Sergeant Major Steve Burton is one of two bosses overseeing a team of 12 people dealing with incoming and outgoing mail at Camp Bastion Post Office.

Steve, a Warrant Officer II in the Royal Logistics Corps, has been in the Army for 22 years handling incoming British Forces Post Office (BFPO) mail in the first Gulf War, Bosnia, Kosovo and Afghanistan.

BFPO deals with letters and parcels sent to and from forces personnel around the world.

People in the UK can send post weighing up to two kilogrammes free of charge from any Post Office branch – although troops pay for return mail.

As well as mail between armed forces members and their families, the BFPO service also handles thousands of welfare packages particularly at times such as Christmas.

Steve, aged 46, from Intake, Doncaster, said: “Outgoing BFPO mail is sent out to Afghanistan roughly three or four times a week.

“At Camp Bastion, we handle all post for troops in Helmand. We can get items to soldiers in even the most remote bases in about seven days.”

As well as parcels and letters, Camp Bastion post office also prints off ‘e-blueys’ – electronic versions of traditional paper forms on which people can use to send short messages to troops.

Paper ‘blueys’ are still available from UK post offices though take longer to arrive.

E-blueys are filled in online and then printed off at Bastion before being sent like a normal letter to bases around the area.

Steve said: “Receiving post is a big morale boost for the troops and we are always very busy and can be at work for up to 13 hours a day.

“In the run-up to Christmas, we have approximately double the amount of items coming in.

“We have to have double shifts through the day and night to sort all the items for them to be forwarded to the correct base.”

Steve added: “We also act as the post office for troops out in Helmand to send packages and letters.

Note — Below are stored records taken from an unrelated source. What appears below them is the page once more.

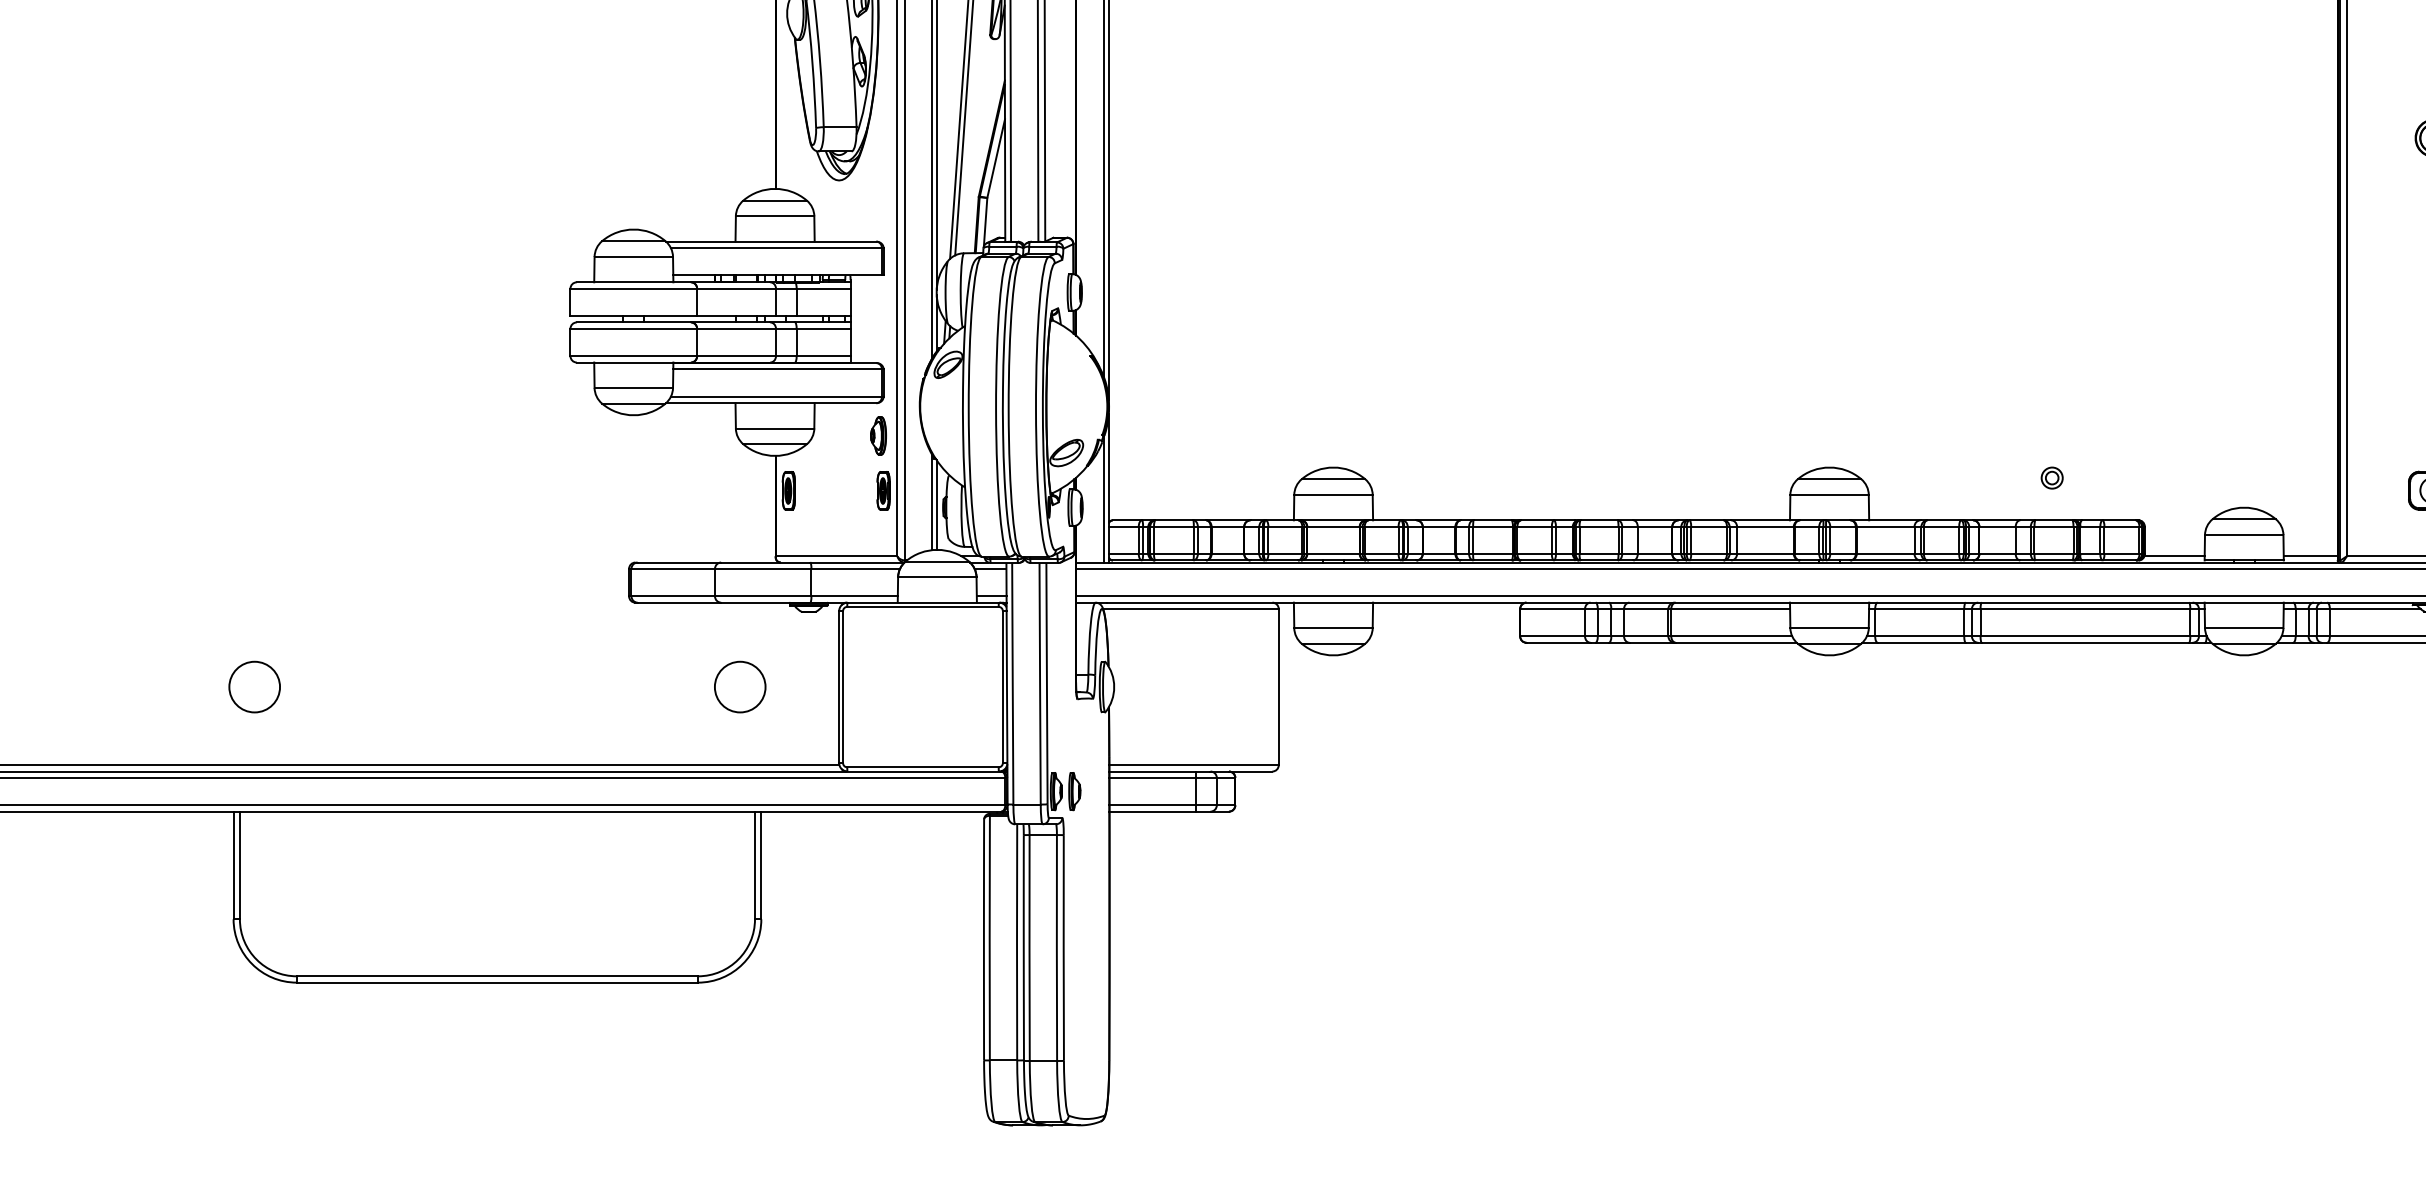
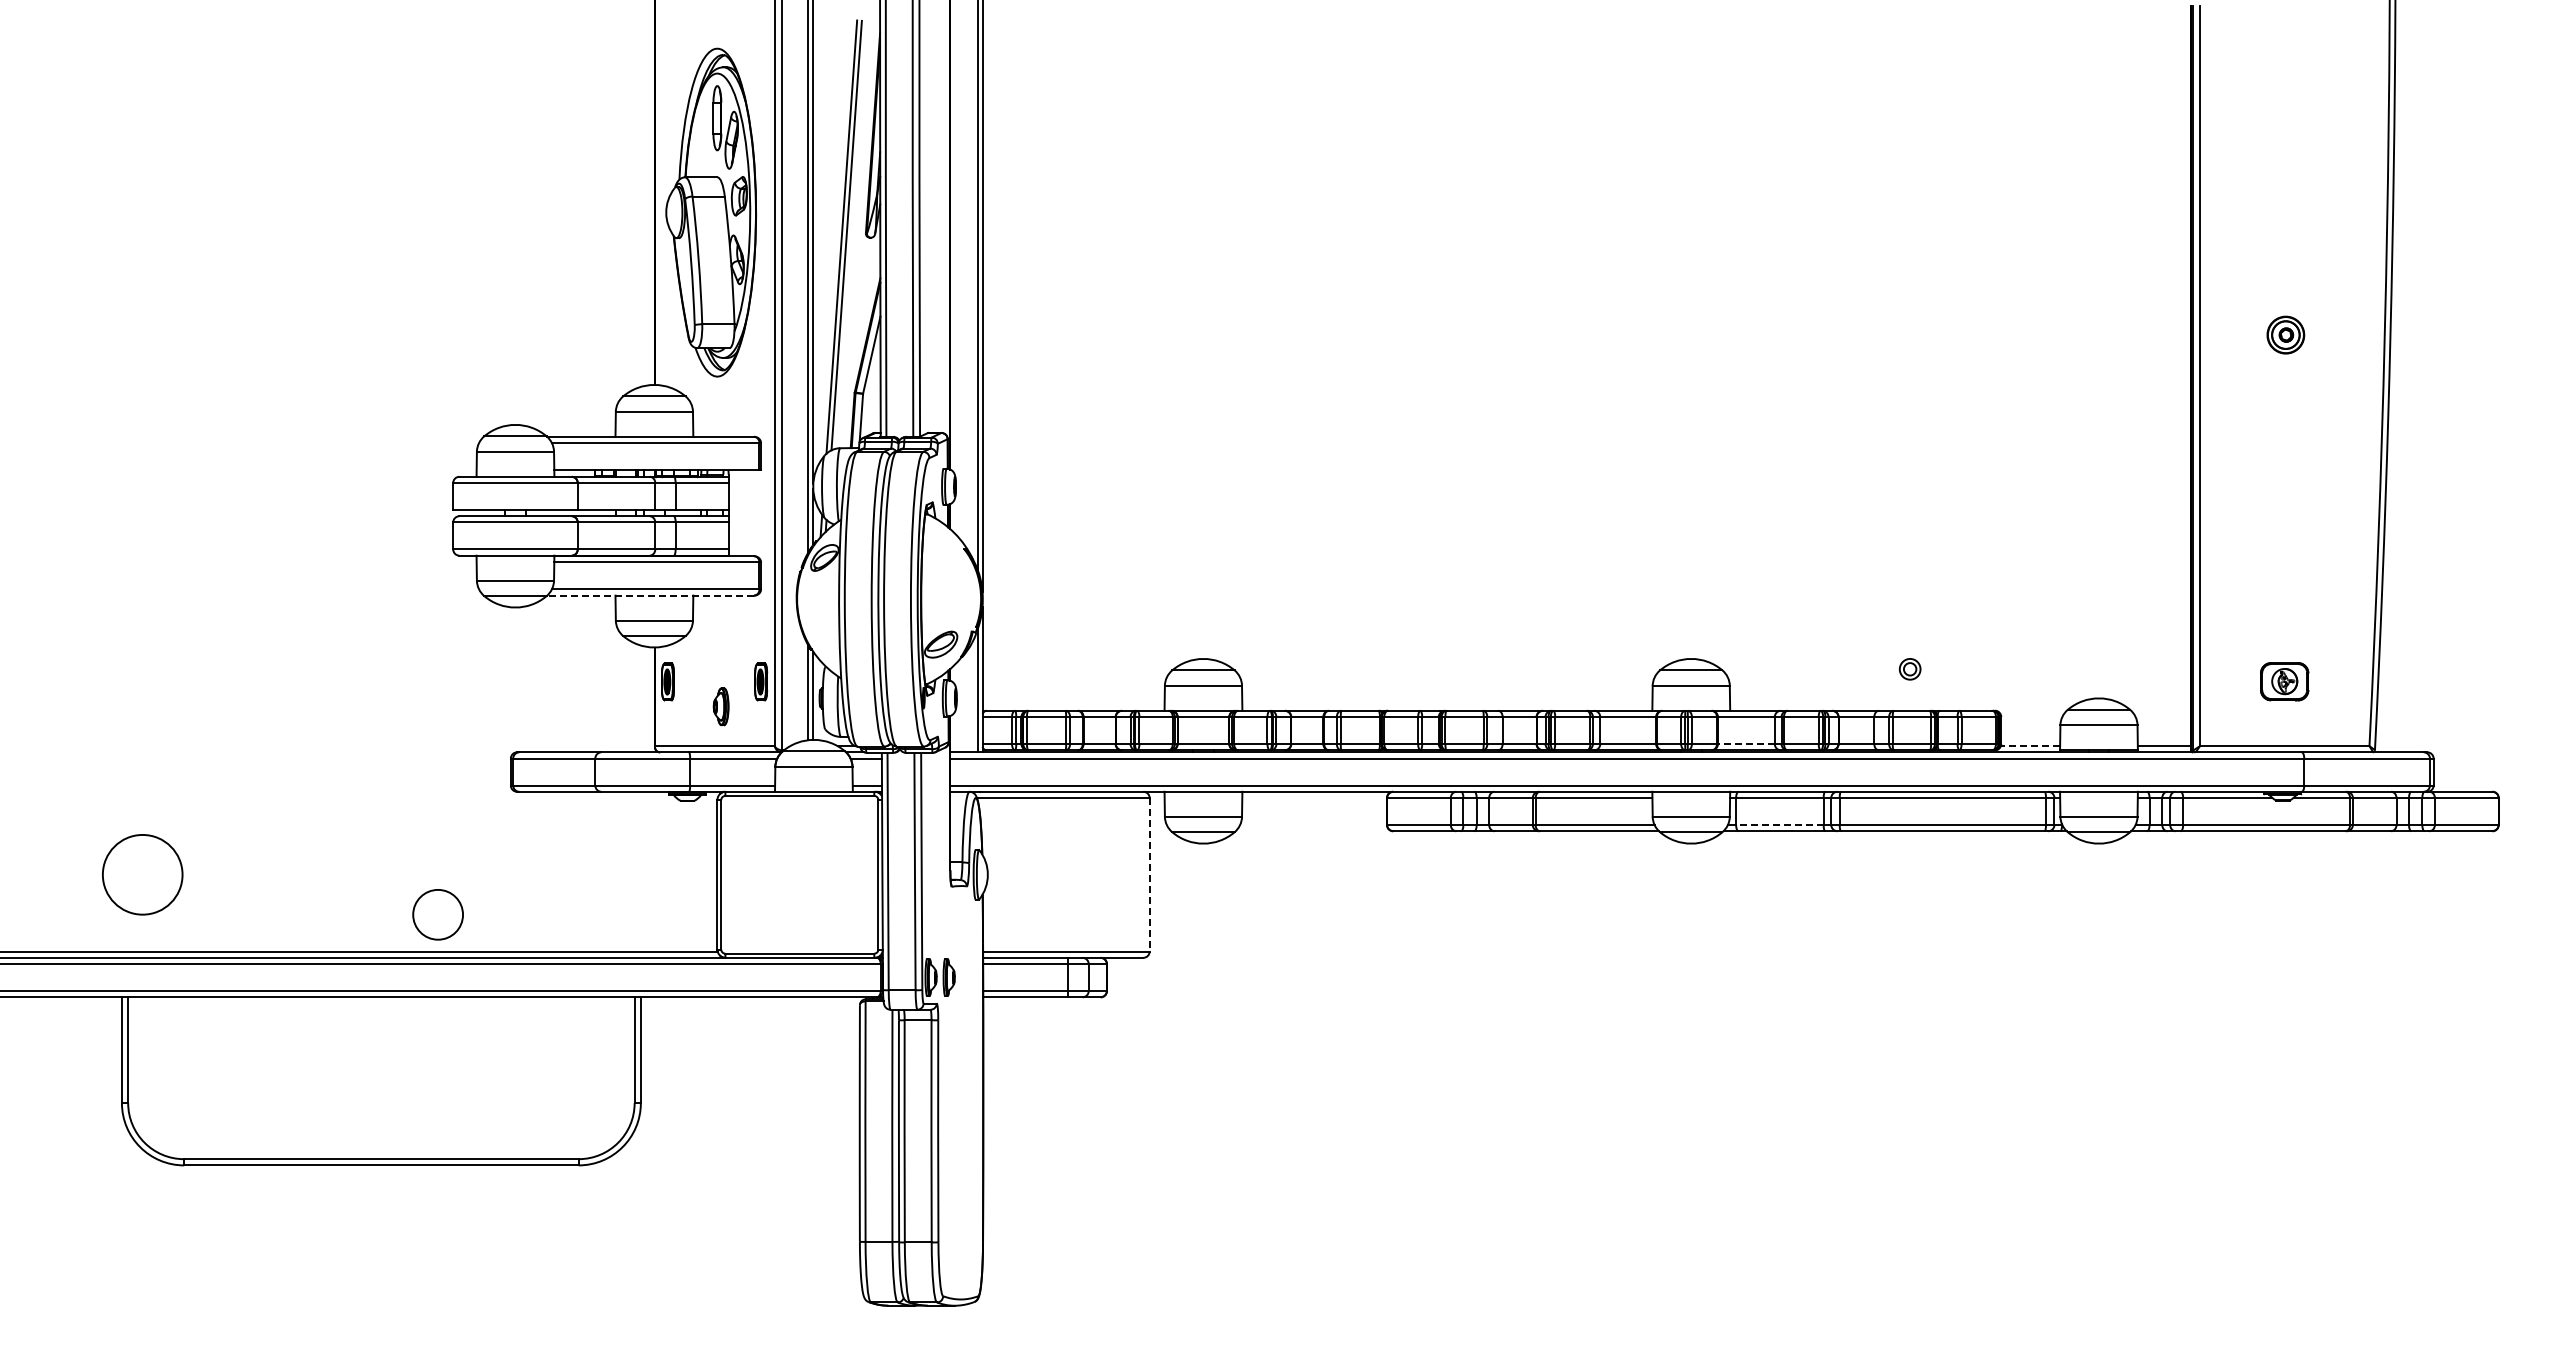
line: (771, 403) -> (650, 595), solid -> dashed
part: (877, 435) -> (720, 706), moved
line: (1884, 554) -> (1745, 744), solid -> dashed
line: (2174, 556) -> (2030, 746), solid -> dashed
line: (1919, 636) -> (1779, 825), solid -> dashed
circle: (254, 686) -> (142, 874), size x1.6
circle: (739, 686) -> (437, 914), moved
line: (1278, 686) -> (1149, 874), solid -> dashed

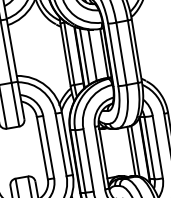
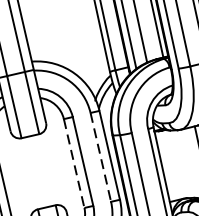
line: (61, 144) -> (101, 156), solid -> dashed
line: (42, 148) -> (74, 163), solid -> dashed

“There’s a counter at Camp Bastion and mail is also collected from outlying bases.

“Most items are letters but we sometimes get a few people trying to send things they shouldn’t such as duty-free cigarettes. We x-ray all outgoing mail, however, so they don’t get through.

“We have had some really unusual items which were stopped, the strangest of which was a whole turkey!”

Equally problematic can be well-wishers’ parcels, which are also x-rayed with all outgoing mail. Some contain banned items such as aerosols, which are removed.

Steve, who has family in South Yorkshire including brother Robert, in Scawthorpe, has been in Afghanistan since April and is not due to return until October.